Il se trouve qu’avant de me spécialiser sur l’Afrique, j’envisageais de travailler sur l’Allemagne
de Weimar. Chacun voit les comparaisons possibles, même si un journaliste américain avait inventé
il y a quelques années un gadget intitulé point Godwin qui interdisait de mener des comparaisons
avec les années 30. Évidemment les situations sont spécifiques et il est hors de question de tomber
dans un anachronisme simpliste. Des rappels aident néanmoins à mettre les choses en perspective.

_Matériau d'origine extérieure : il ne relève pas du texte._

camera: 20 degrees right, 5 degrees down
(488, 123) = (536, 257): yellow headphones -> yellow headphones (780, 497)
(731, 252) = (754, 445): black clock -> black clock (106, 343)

J’ai trouvé récemment dans mes papiers, que je trie actuellement, deux textes :
- Un livre d’enfant, intitulé « le petit village », publié vers 1942 (je suis né en 1937) : un village
très heureux voit arriver des étrangers qui, évidemment, apportent la désolation et il faut attendre
une catastrophe pour qu’un noble vieillard sauve le village autour du travail, de la famille et de la
patrie. Donc même les enfants à l’époque n’ont pas été épargnés par le maréchalisme pétainiste, ce
fascisme à la française, dont l’axe essentiel était la dénonciation des étrangers. Il est vrai que
Madame Le Pen a expliqué récemment que Vichy n’était pas la France…
- Plus tard (en 1960), j’ai rédigé une maîtrise (on parlait alors du DES) sur la presse française
face à la prise de pouvoir de Hitler fin janvier 1933. Excusez-moi d’allonger ce courrier par une
série de citations montrant comment la gravité politique d’une situation peut être occultée par des
argumentaires socio-économiques ou des banalités tactiques. Ce sera en annexe.

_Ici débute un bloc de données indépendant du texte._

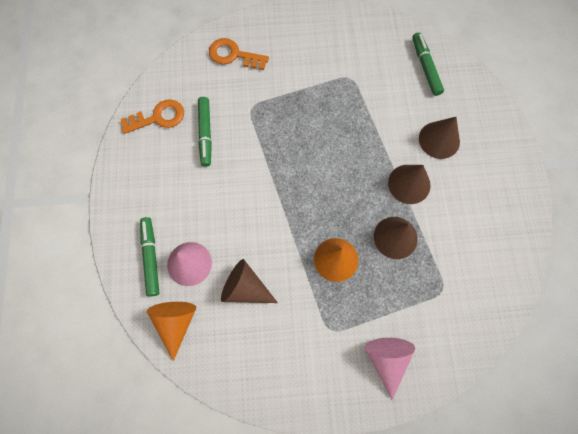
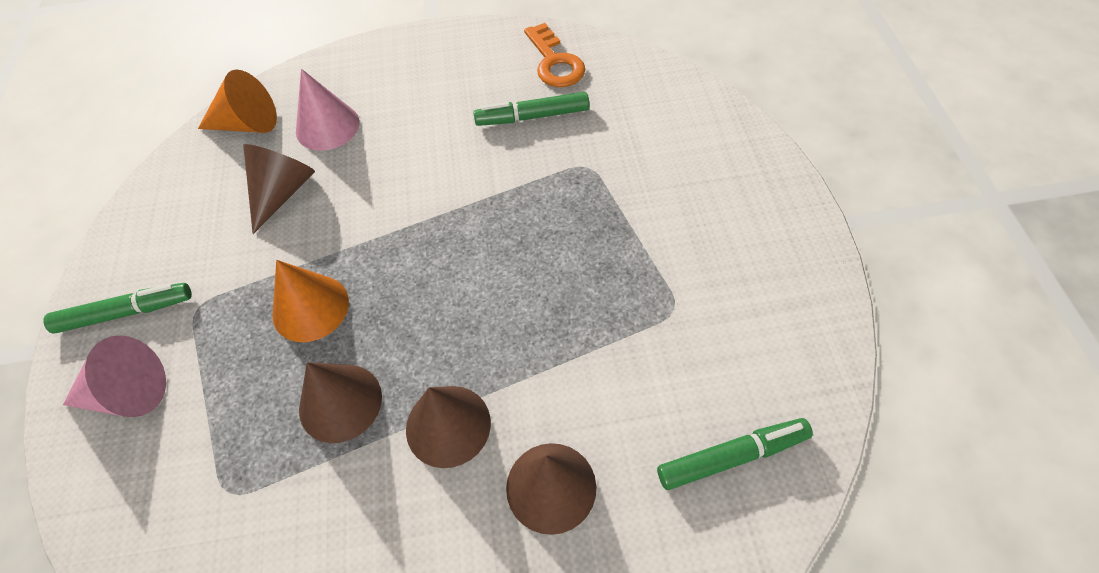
camera: 90 degrees right, 15 degrees down
(151, 257) = (341, 87): green marker -> green marker (126, 313)
(233, 55) = (684, 132): orange key -> none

Je termine : évidemment nous ne donnerons pas notre voix à Madame Le Pen, mais nous
combattrons contre la menace de son arrivée au pouvoir en votant contre elle, c’est-à-dire, même
s’il ne nous agrée pas, pour son concurrent, Monsieur Macron. Il faut savoir le dire sans ambiguïté.
Excusez-moi de ne pas avoir de « pudeur de gazelle ». La situation actuelle me semble remettre
en cause tout le sens de mon travail et de mon existence. Merci.
Jean-Pierre Chrétien

Annexe : extraits de la presse française de février-mars 1933 :
Paris-Soir, 31 janvier 1933 : un « hitlérien ministre n’est plus un ministre hitlérien ».
Jacques Kayser, La République (organe radical), 5 mai 1933 : « Le phénomène Hitler est avant tout
un phénomène économique et social. Dans le programme et dans la propagande des nazis, ce sont
les promesses d’ordre intérieur, de restauration économique, qui tiennent la plus grande place. Les
revendications d’ordre international ne viennent qu’en second plan pour appuyer les premières,
pour gagner au mouvement hitlérien un plus grand nombre d’adeptes et de sympathies »
Paris-Soir, 9 février 1933 : « De toute évidence, ils souhaitent faire une politique démocratique ».
Jaques Bainville, La Liberté (organe de droite nationaliste), 1er février 1933 : « L’on ne peut
soutenir qu’il y ait incompatibilité d’humeur entre Hitler et la démocratie puisqu’il a réuni jusqu’à
13 et 14 millions de voix ».
Gérard Bauer, L’Echo de Paris (organe de droite), 23 février 1933, estime que, comme Mussolini,
Hitler « est le produit d’une fermentation démocratique, il a été porté là où il est par un courant
populaire ».
Oreste Rosenfeld, Le Populaire (organe socialiste), 1er février 1933 : « La masse des éléments
déclassés et démoralisés par la crise, qui attend de Hitler la création du « Troisième empire » qui
mettrait fin à la misère, elle veut le chambardement général. Elle aspire à une transformation
sociale »
Pierre Renard, L’Humanité (organe communiste), 8 mars 1933 : « Le fascisme ouvert, les méthodes
fascistes, sont maintenant les moyens utilisés par la bourgeoisie pour supprimer toutes les conquêtes
politiques, tous les droits syndicaux et autres de la classe ouvrière ».
Pourtant dès le 27 février La Ligue des Droits de l’homme (dirigée par Victor Basch, auquel le
pétainisme fera payer ses positions) avait lancé un appel aux démocrates pour la défense de la
liberté et de la paix contre les nazis.